For Halloween this year, Pax wanted to be a Jedi. I asked him what his little brother should be then and he suggested that he be an evil Sith Lord…hmmm. Anyhow, I was on the ball and started on these costumes a week ahead (rather than the night before, like my husband and I did for the last couple of years).

While I’m sure the boys don’t really care where their costumes come from, I find store bought costumes to be quite expensive and low quality. As a parent, the easier way and less stressful perhaps is to just buy one. I guess Halloween gives me the opportunity to make something different and special for the boys, so I always try to make them their costumes.

To complete the look, my husband bought these M&M light sabres which also dispenses candies from the bottom.

In my wildest maker’s universe, I would have time to draft all of my sewing patterns for every project I did. Drafting a pattern takes a lot of time, so I didn’t do that for the costumes. I remembered I bought a pattern book a few years ago called, Little Things to Sew by Oliver + S In it is a sewing pattern for a child’s cape, so I used that and adapted it for the Star Wars costumes.


The pattern is for a Little Red Riding Hood cape. It’s a fully lined pattern that comes in 2 sizes,  medium and large. I made both of the capes in medium, which seems to fit up to a 5 year old.


This is the first cape I completed. It’s for Pax, who’s 5. I used a 100% cotton lightweight fabric and lined it with the same fabric. I didn’t make it with the hand slits, like the book shows, since it’s a costume cape. Also, I used a little brass snap button for the closure rather than a regular button.


For Nol’s costume, I used the same cotton fabric in black. I decided not to line this one to make it a lighter weight. Instead, I serged all the seams (I bought a new serger which I wanted to try it out, but that’s another blog post). I actually like it better unlined for a costume cape because it was lighter and not as warm, since the kids run around in them.


Here are the 2 pretending to be all good versus evil. So the medium size sewing pattern is good for ages 2-5.


The patterns in the book come in 2 large sheets.

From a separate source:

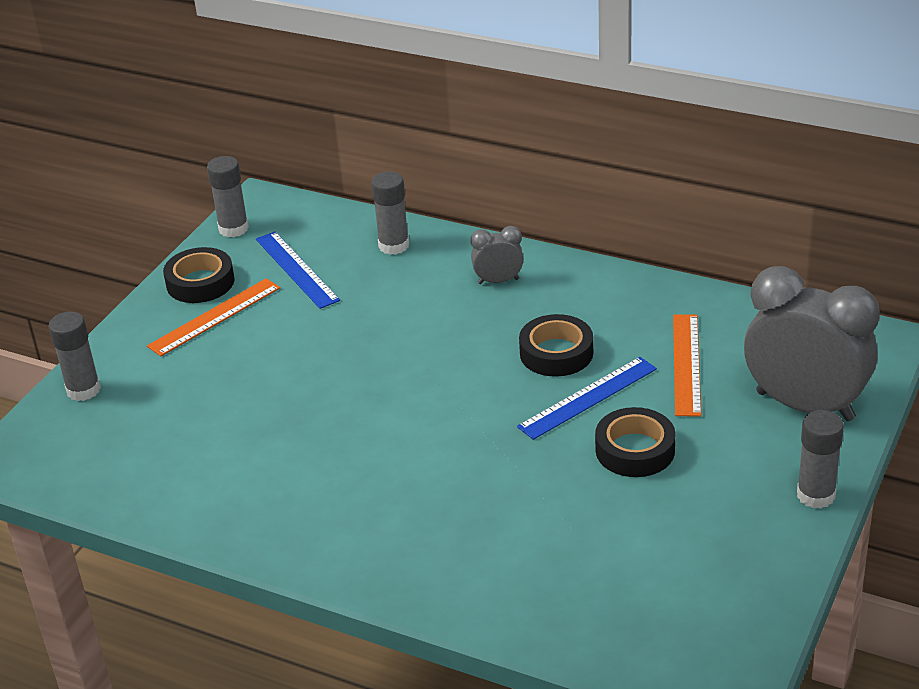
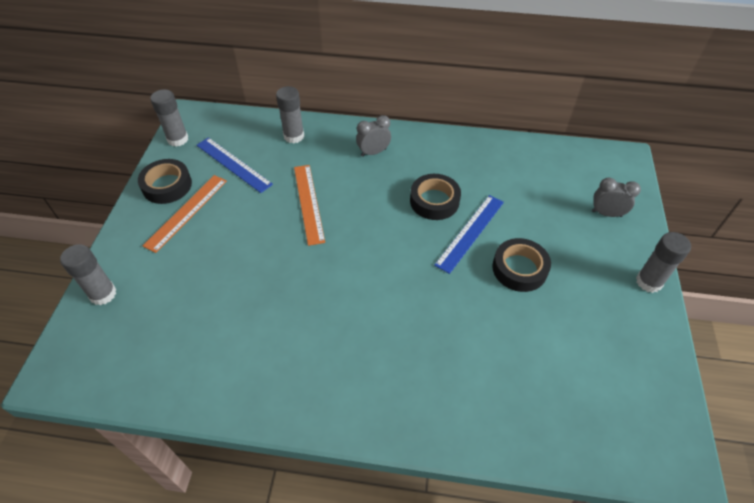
camera: 20 degrees left, 15 degrees up
(686, 364) = (520, 195): orange ruler -> orange ruler (308, 203)
(805, 406) = (606, 213): grey clock -> grey clock, size x0.45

I usually don’t like to cut the patterns out from these sheets because if you need another size they provide, you won’t be able to get that anymore. Also, I like everything to stay in tact.

I traced the pattern onto my own paper and worked with it that way. Tissue paper works really well for this purpose. It’s good to save the tissue paper that you get from shopping at stores, so you don’t have to spend money on that.


This is a pretty simple project. I would say that if you have basic sewing, you can tackle this. The instructions are well laid out and clear.

The cape does have a lot of curved seams, so what you have to do is clip the curves to have a nice fit. I think the book shows you how to do this.


There are 20 simple sewing projects in the book. I also like these sun hats (there’s also a pattern size for adults), the penguin backpack and the play town soft toys.

Overall, this is a good book to get to make things for kids. Luckily I remembered I had it for making the costumes, so it cut down a lot of my pattern drafting time.

I hope you’ve enjoyed this post. I haven’t made a lot of things outside of making bags, so this was a good aside.